You can extract a clean, strong broth from a combination of water and several pantry ingredients. It's all about layering powerful flavor-enhancers that you probably already have on hand—bacon, tomato paste, herbs, peppercorns, a Parmesan rind, and, of course, kosher salt.
A soup's quality is determined by its flavor, appearance and texture. A good soup should be full-flavored, with no off or sour tastes. Flavors from each of the soup's ingre- dients should blend and complement, with no one flavor overpowering another.

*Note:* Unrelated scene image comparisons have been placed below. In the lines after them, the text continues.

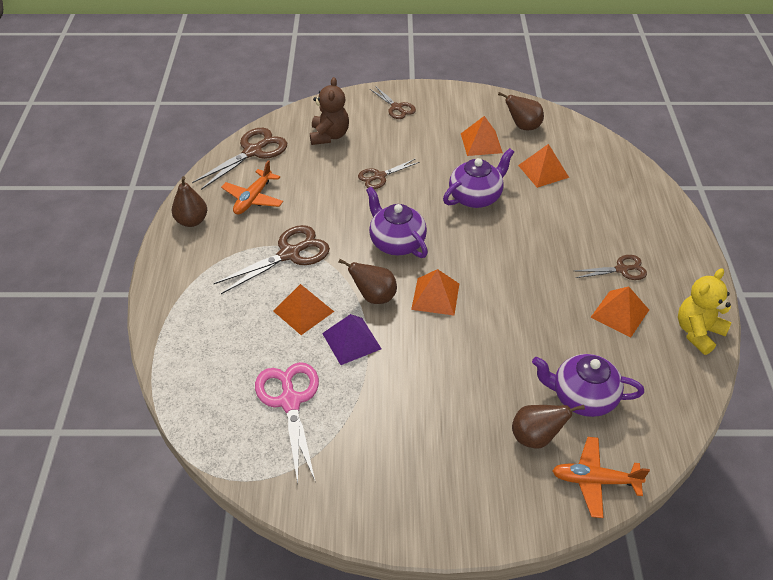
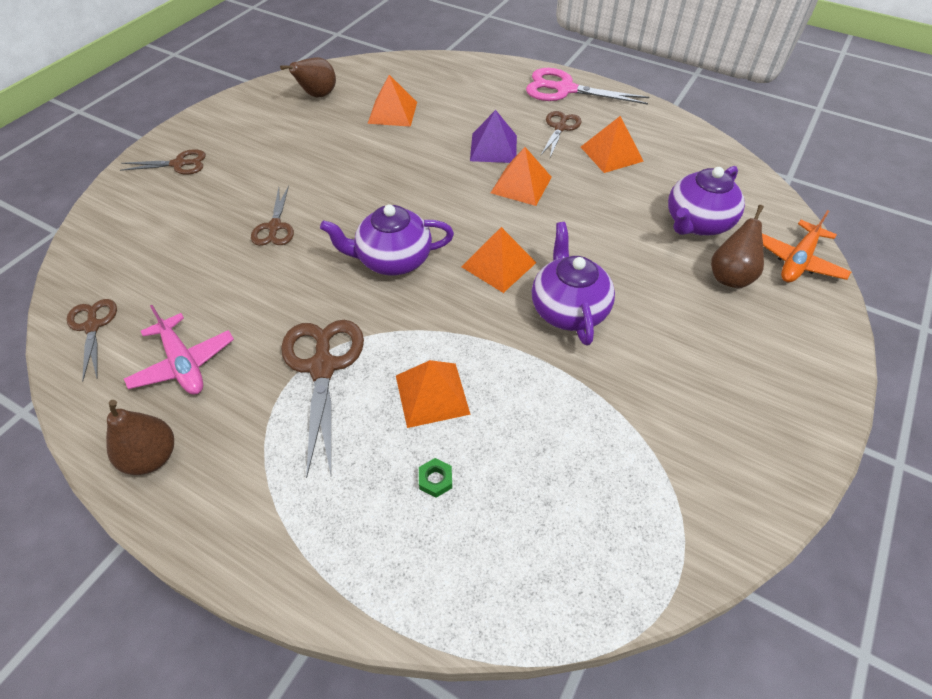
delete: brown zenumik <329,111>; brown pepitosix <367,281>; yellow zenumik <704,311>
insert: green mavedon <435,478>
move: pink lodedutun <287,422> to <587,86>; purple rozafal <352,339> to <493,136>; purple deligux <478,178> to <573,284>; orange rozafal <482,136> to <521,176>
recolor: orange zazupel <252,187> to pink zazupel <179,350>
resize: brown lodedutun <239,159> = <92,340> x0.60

A squeeze of citrus, a dollop of yogurt or a drizzle of cream, a dusting of cheese or a good chile powder, a sprinkling of some herbs or croutons — all can take a perfectly fine soup into the realm of the delectable. Even a spiral of good olive oil to finish and some coarse sea salt can do wonders.
Introduction: My name is Kimberely Baumbach CPA, I am a gorgeous, bright, charming, encouraging, zealous, lively, good person who loves writing and wants to share my knowledge and understanding with you.